The fight to preserve the River Club site provides us all with the challenge of finding new ways to secure community needs in a time of ecological disaster.

It is significant that the early colonial history of the Cape has again become a battleground of ideas. Clearly, history is not dead — moribund rather are those interpretations that succumb to old relations of power and don’t look to nurturing a more resilient future. 

A case in point is that of the development of the River Club site which includes the confluence of the Two Rivers (Liesbeek and Black) — itself once witness to an iconic struggle. Here the early and most important wars of resistance were fought by indigenous Khoe against the newly arrived Dutch colonists. Today, the River Club, an integral part of the area, is being decried and dismissed by some as a wasteland and marsh — as historically insignificant and not worth the fight to mark, remember and hold dear.

A place of home 

Men, women and children – arriving to set up summer villages in the Cape
Peninsula. (Source: National Library of South Africa)

The earliest Cape farm grants by Jan Van Riebeeck were made along the Liesbeek, an area that generally offered better protection against the wind and had perennial water. It was the reason the pastoralists had arrived there every summer with their women and children, huts and herds of cattle and fat-tailed sheep, as they had done for hundreds of years. 

In November 1652 Van Riebeeck’s men returning to the fort reported that they had seen a multitude of cattle and sheep in the vicinity of the Liesbeek River and remarked on how hospitably they were received by the people with offerings of fresh milk in their homes made of mats. In those early years, Van Riebeeck frequently recorded the arrival of the tribes at the Salt River and Liesbeek, at times moving on to Hout Bay and Constantia and sometimes — though not often enough in his view — making their way to the fort in town with a carefully studied reluctance to exchange their animals. 

In November 1655 he and his men described, with a degree of amazement, how the land stretching inland from near the mouth of the Salt River was on an occasion filled with so many cattle and sheep that it was difficult to estimate the numbers present or to see the ground. The attraction of the land lay in the wetlands, vleis and rivers which fed the summer pasturages. 

In January 1660 leading Khoe chiefs, attesting to their precarious situation, declared their land rights to Van Riebeeck, stating that the Cape was their birthplace and their own country — and highlighting the absence of what they had once had which was an abundance of fresh water. (Journal, Jan van Riebeeck, vol. I, 21 November 1652, p. 100-1; 18 December 1652, p. 116; 24 November 1655, p. 369-70; vol. III, 18 January 1660, p. 176-7)

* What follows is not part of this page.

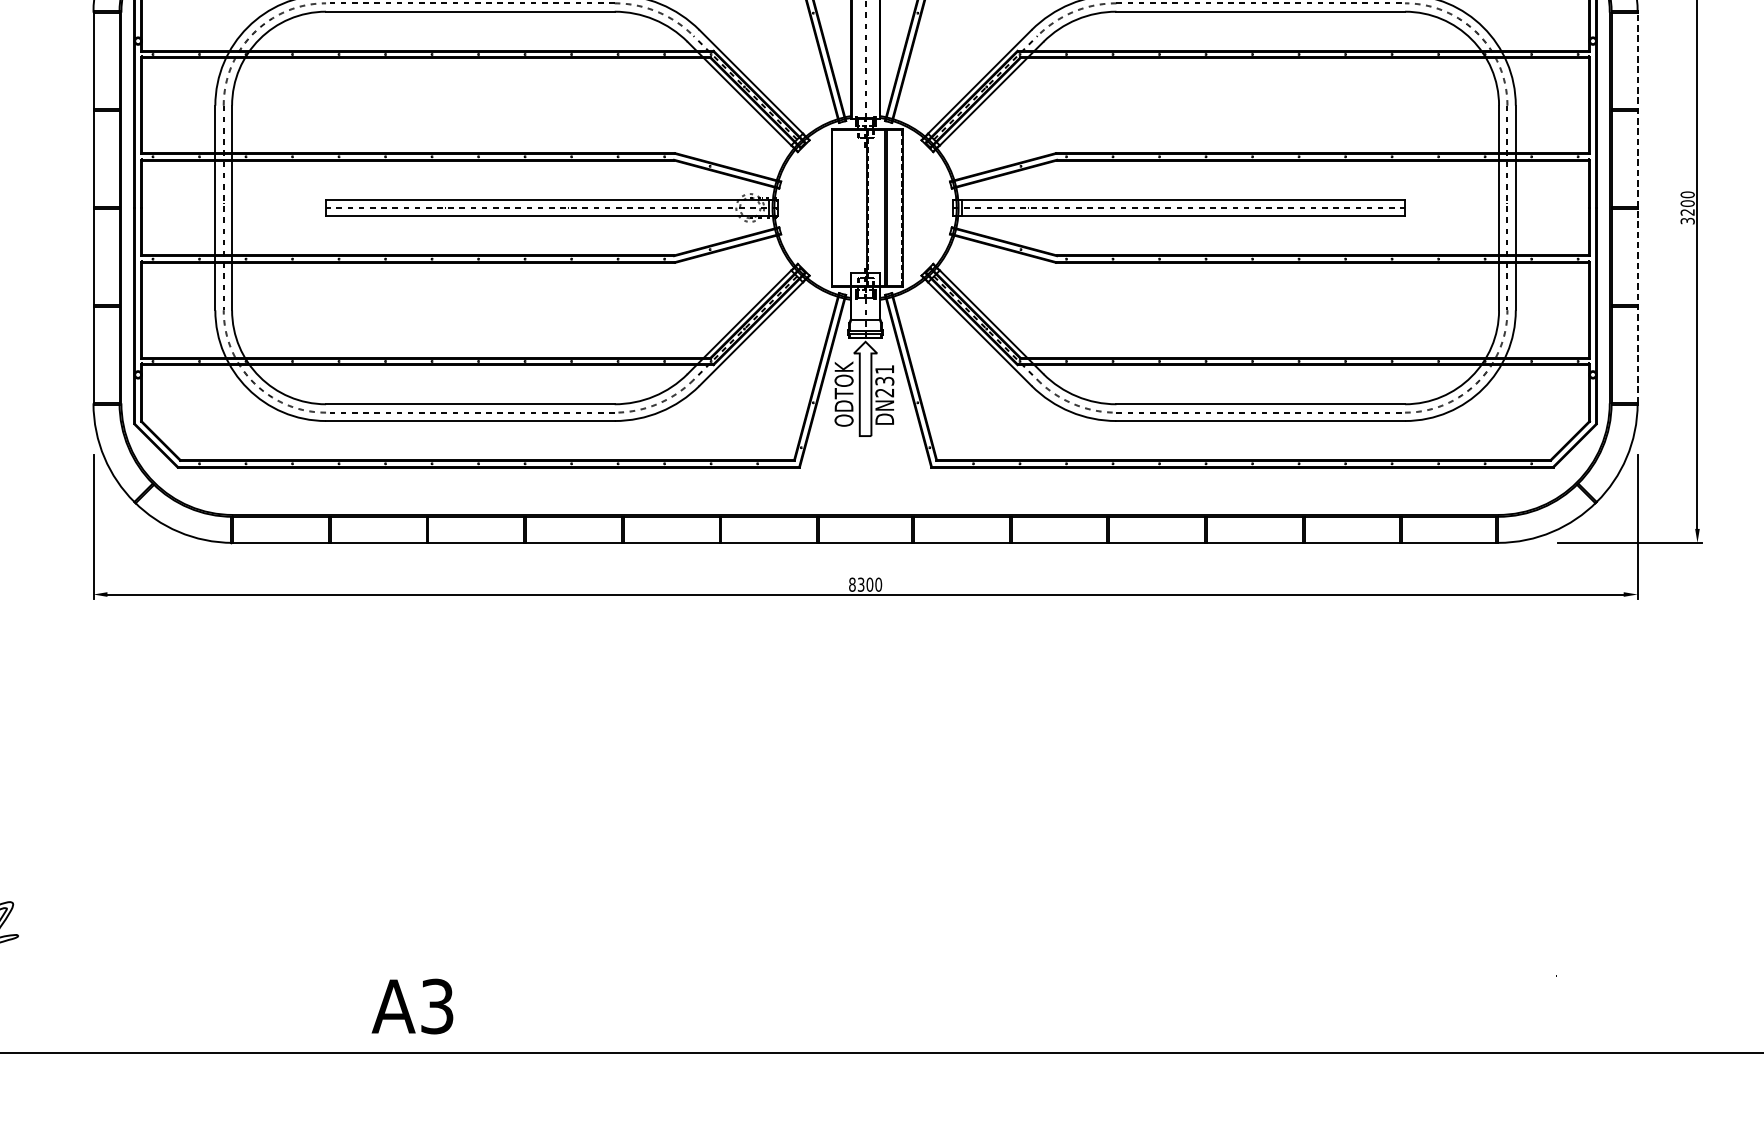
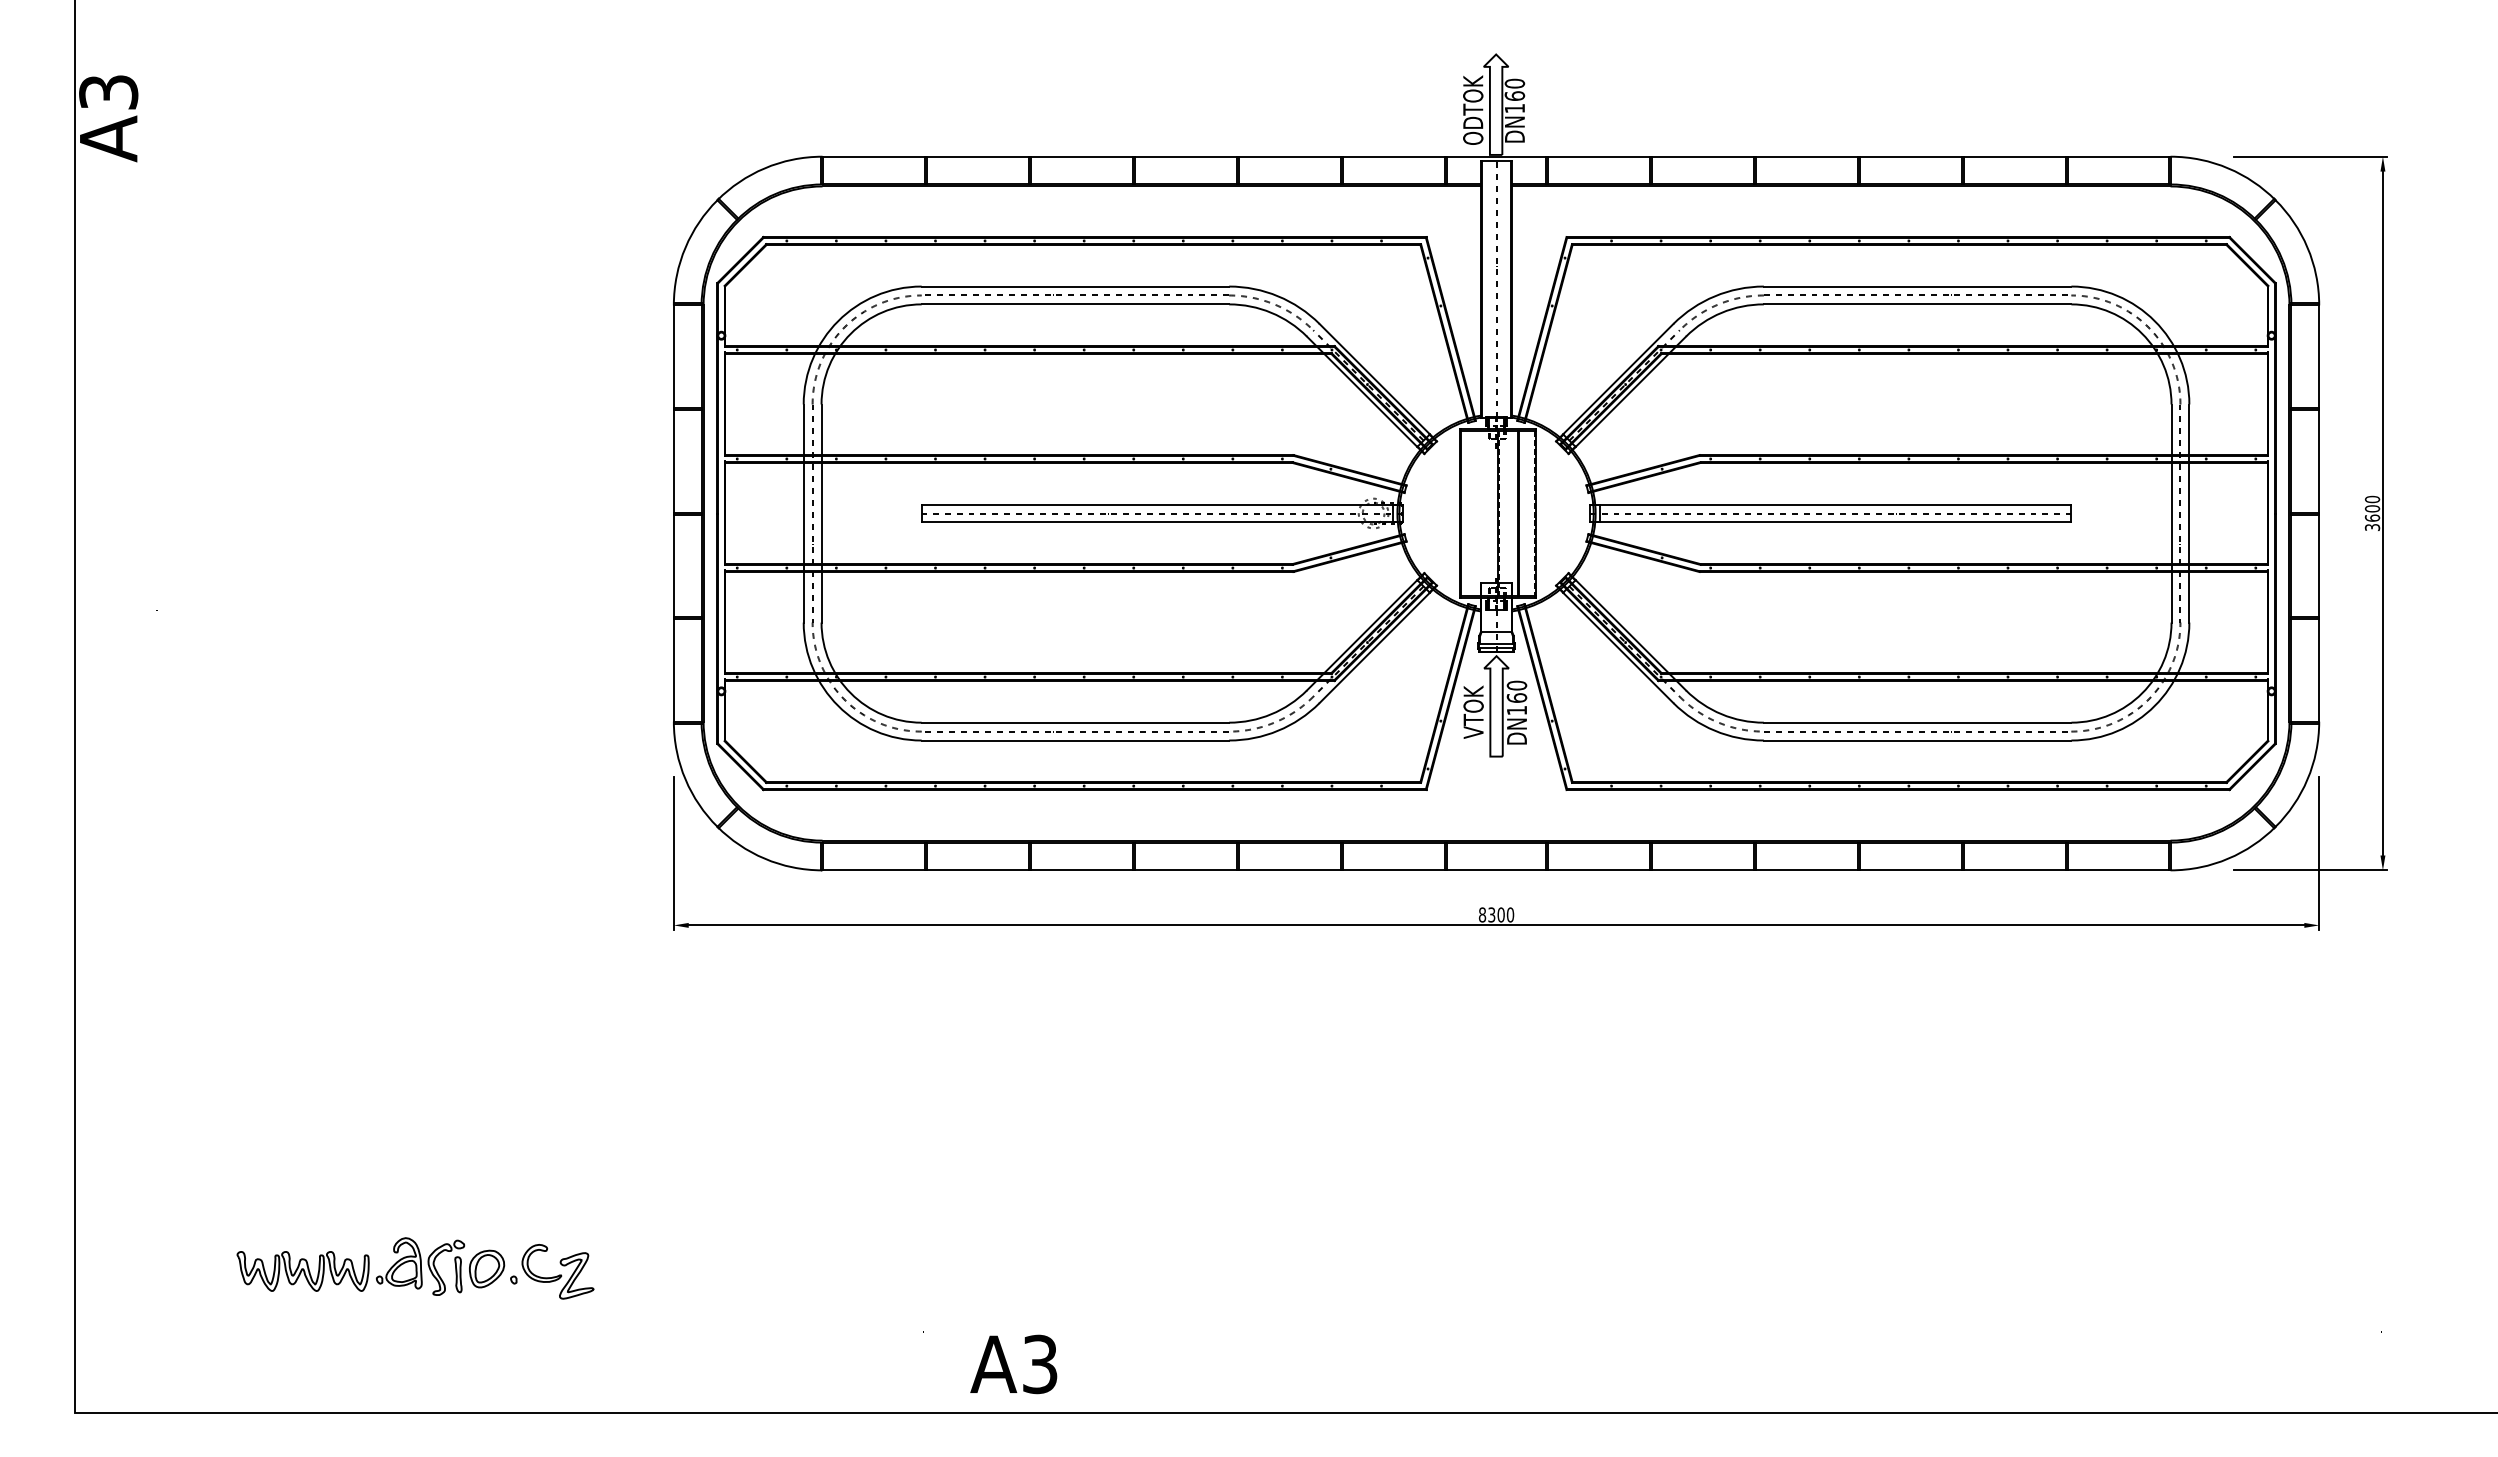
line: (1637, 207) -> (2319, 513), dashed -> solid
text: (1687, 211) -> (2372, 517), 3200 -> 3600
text: (884, 380) -> (1516, 697), DN231 -> DN160
text: (843, 393) -> (1473, 711), ODTOK -> VTOK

A place of farms: Van Riebeeck’s farm on the Liesbeek

As early as 1656, Van Riebeeck informed the Goranhaicona chief, Autshumato, and Gogosoa, chief of the Goringhaiqua, that all their land between Lion’s Head and the Windberg (Devil’s Peak) was to be reserved for the Dutch settlement. Precisely a year later the Table Bay settlement was expanded to the fertile Liesbeek valley east of Table Mountain. (Dan Sleigh, Die Buiteposte (1993), p. 40-1) 

Records in the archives confirm how many of the new properties granted as private property to the new settlers — on the lands of Khoe pasturages and villages — had taken a length of the Liesbeek River as a border — from Bishopscourt to Observatory. 

And contrary to what has been declared, one of these earliest farms covering much of the Liesbeek area in Observatory, included a significant part of the disputed River Club site. It was granted to Jan Reijnierssen and Wouter Cornelis Mostert in 1657 and, after a change from Mostert to Cornelis Claesz, both parts passed to Van Riebeeck himself. In the archives is a drawing of the property attached to a transfer of the land in 1659 identifying and describing its position across both banks of the river (“aen de West ende Oostzijde van de verse reviere Liesbeecq”). (WCARS, VC39 vol. III, 15 May 1659) 

Another early plan (from the Dutch National Archives) showing all the early farms granted to Cape free burghers drawn in c. 1660 shows the farm marked with “33” (morgen), lying on both banks of the Liesbeek, and including part of the area of the River Club. The plan identifies it now as Van Riebeeck’s land (“Commandeurslanden”) — see the illustration below. (Rijksarchief, VEL. 808) 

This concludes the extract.